As a mother of two energetic babies I try to check the safety of toys they receive. And being a lawyer not always help in this department. That is why I desperately seek help in this matter – preferably not only from other moms but also from regulatory bodies.
What recently caught my eye is the Commission campaign on toy safety. However, the BEUC report on this matter is even more interesting. Although BEUC welcomes efforts taken by the Commission to raise awareness among manufacturers, importers and retailers of their legal obligations, there is always a "but"...
BEUC is also concerned that a campaign addressed to consumers promotes CE Marking as a safety mark. However, CE Marking is no more than a message from economic operators to market surveillance authorities and it must not be interpreted or implied as a mark for consumers, particularly as it can even mislead them in what it conveys.
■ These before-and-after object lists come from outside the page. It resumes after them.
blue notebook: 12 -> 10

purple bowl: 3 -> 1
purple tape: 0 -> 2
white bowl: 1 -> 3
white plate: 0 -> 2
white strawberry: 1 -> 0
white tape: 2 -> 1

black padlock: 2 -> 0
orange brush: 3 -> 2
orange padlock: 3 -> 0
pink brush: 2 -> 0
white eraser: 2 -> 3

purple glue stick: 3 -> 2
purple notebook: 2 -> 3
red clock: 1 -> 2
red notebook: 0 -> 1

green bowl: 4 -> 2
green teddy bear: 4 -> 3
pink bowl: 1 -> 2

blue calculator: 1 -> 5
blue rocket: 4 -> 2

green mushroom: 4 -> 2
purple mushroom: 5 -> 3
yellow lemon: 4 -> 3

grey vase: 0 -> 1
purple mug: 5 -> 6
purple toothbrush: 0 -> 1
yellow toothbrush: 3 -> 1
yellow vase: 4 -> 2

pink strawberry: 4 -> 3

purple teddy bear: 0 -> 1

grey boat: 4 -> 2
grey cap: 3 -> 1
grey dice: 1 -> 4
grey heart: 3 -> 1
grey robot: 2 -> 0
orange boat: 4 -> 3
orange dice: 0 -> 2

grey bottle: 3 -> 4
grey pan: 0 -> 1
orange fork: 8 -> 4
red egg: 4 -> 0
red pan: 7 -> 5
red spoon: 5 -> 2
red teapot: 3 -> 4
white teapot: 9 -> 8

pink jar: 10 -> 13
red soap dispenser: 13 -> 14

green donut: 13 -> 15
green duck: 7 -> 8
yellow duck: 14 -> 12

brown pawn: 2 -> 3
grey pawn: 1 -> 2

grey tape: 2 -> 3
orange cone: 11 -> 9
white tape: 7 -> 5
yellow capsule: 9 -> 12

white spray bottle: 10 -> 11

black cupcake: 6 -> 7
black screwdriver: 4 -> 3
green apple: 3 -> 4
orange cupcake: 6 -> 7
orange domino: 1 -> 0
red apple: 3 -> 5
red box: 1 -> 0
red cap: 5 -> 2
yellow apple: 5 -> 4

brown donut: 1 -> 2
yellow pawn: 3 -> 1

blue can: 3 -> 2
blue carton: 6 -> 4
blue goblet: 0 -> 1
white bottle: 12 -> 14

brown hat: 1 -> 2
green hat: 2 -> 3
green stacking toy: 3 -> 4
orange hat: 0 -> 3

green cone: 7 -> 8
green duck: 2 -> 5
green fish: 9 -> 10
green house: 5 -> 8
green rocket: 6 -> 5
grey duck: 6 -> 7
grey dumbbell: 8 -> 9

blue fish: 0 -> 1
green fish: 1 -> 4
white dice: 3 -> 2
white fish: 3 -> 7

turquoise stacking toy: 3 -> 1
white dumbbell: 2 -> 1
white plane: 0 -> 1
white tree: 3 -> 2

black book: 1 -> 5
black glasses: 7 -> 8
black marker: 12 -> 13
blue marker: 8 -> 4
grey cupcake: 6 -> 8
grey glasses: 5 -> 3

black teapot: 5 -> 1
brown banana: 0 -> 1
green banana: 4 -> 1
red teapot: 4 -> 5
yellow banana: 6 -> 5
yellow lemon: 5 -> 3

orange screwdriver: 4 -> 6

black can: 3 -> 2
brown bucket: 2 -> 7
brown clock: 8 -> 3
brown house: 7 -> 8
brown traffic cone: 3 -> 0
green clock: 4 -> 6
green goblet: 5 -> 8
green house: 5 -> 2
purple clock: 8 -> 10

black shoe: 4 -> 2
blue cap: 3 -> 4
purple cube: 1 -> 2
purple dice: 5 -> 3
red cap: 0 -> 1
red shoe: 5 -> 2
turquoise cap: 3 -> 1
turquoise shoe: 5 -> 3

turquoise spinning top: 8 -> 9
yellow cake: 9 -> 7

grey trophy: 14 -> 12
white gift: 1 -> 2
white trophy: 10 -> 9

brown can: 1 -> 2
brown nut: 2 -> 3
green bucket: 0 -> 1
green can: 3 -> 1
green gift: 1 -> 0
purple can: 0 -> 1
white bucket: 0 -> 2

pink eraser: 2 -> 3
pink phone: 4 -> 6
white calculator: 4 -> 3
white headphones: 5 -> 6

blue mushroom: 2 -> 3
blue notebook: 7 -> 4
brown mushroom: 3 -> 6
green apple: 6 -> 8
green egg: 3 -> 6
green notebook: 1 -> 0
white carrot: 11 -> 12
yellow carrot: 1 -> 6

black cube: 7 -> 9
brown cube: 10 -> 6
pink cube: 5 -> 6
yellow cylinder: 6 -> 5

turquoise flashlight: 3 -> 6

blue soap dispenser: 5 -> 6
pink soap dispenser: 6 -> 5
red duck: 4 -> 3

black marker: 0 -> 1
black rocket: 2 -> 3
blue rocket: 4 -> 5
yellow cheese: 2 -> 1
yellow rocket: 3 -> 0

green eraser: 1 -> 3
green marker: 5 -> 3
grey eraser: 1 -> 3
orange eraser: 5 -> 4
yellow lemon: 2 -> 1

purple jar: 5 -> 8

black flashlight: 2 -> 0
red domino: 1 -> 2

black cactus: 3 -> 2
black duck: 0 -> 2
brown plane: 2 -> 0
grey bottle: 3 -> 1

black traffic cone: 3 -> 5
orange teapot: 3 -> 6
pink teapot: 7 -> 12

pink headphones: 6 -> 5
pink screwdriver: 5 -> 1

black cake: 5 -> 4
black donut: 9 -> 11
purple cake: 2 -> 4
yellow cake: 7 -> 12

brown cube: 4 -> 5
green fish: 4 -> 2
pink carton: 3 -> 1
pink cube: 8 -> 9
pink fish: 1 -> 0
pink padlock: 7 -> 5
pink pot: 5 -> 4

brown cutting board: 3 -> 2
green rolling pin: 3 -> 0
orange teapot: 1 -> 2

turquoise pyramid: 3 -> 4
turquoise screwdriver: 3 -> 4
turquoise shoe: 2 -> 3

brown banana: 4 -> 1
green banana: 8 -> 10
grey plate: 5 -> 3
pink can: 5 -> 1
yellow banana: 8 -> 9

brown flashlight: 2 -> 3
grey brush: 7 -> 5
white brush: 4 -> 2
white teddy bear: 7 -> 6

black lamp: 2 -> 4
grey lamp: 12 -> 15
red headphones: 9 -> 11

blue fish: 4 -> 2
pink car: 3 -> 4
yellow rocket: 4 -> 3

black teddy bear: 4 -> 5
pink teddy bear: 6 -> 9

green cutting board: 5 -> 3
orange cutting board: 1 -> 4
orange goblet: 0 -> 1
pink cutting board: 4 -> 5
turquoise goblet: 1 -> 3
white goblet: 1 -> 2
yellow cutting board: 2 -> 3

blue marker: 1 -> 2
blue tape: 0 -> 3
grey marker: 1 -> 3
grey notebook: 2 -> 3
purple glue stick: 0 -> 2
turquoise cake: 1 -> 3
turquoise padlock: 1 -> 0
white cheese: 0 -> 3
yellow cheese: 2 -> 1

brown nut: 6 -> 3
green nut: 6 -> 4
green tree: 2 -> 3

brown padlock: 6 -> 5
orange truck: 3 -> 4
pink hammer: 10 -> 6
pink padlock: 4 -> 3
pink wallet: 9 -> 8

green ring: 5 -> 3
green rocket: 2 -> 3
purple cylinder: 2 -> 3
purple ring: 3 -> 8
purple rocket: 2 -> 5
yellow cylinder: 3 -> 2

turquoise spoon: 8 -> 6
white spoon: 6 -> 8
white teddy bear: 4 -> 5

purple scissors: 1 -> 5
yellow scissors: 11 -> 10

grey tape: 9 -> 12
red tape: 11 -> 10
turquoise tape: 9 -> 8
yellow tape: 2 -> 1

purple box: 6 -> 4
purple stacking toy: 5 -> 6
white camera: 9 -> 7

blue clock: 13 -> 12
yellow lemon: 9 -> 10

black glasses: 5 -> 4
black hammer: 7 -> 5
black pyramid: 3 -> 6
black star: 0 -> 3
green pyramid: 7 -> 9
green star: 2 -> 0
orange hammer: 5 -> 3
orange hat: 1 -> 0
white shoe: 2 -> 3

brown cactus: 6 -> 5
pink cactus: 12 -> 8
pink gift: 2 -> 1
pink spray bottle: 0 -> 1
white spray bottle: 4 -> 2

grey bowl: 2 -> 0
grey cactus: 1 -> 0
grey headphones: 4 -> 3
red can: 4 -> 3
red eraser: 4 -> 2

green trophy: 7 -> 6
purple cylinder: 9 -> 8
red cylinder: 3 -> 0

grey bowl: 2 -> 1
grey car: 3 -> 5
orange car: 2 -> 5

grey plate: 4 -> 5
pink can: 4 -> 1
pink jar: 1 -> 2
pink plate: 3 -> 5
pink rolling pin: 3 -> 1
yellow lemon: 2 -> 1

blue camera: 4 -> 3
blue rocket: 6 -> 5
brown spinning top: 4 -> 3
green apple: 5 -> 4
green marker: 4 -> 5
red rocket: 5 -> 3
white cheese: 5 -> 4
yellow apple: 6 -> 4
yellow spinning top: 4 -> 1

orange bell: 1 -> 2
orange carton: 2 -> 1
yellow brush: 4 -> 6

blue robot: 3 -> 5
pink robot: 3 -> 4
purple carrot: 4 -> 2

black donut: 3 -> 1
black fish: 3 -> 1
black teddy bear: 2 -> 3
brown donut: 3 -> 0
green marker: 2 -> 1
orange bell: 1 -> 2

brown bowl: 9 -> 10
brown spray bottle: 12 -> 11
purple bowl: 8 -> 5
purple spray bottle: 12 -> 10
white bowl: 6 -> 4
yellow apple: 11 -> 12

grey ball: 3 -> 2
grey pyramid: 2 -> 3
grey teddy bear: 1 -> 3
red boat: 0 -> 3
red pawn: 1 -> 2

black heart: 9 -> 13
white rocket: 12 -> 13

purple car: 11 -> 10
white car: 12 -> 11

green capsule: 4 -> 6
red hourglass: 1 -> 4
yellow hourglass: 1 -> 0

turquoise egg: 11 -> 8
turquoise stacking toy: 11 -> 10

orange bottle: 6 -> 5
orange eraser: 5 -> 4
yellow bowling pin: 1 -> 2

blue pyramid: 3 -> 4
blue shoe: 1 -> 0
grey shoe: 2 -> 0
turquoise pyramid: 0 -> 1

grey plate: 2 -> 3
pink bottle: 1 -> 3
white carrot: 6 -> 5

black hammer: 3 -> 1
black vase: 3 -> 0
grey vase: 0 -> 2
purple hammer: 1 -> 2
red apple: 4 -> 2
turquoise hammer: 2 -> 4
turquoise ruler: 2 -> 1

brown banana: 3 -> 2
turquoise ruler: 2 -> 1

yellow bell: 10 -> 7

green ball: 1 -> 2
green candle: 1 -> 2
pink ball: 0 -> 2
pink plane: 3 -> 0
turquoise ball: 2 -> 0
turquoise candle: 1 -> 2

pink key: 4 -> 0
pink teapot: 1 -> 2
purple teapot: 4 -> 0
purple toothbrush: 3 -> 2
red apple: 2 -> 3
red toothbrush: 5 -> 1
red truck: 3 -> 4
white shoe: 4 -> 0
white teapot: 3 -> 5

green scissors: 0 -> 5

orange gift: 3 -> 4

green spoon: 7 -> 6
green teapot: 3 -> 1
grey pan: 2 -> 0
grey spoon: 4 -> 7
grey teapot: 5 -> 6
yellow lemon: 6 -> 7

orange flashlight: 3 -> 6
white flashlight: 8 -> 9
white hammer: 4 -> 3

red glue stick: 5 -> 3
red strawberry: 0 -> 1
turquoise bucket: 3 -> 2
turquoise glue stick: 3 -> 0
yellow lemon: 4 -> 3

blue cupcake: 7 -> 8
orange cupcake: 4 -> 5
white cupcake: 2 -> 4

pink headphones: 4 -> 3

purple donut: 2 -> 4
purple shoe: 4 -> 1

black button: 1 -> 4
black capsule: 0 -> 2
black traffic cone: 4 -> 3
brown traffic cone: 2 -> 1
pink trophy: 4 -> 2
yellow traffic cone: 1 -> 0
Given the lack of an obligation on manufacturers to ensure an independent check on the conformity of the toy to the essential requirements of the Toy Safety Directive, CE Marking cannot be a guarantee, or even indication, that a toy is safe.
This “wrong” message is even send by the promotional song of the campaign (“I put my CE tags on toys, But only if I truly know, That a toy is good, good to go”). A review of the RAPEX database reveals that there have been almost 250 notifications of unsafe toys so far in 2012, most bearing CE Marking. In the end, the problem of falsely-affixed CE Marking continues to exist.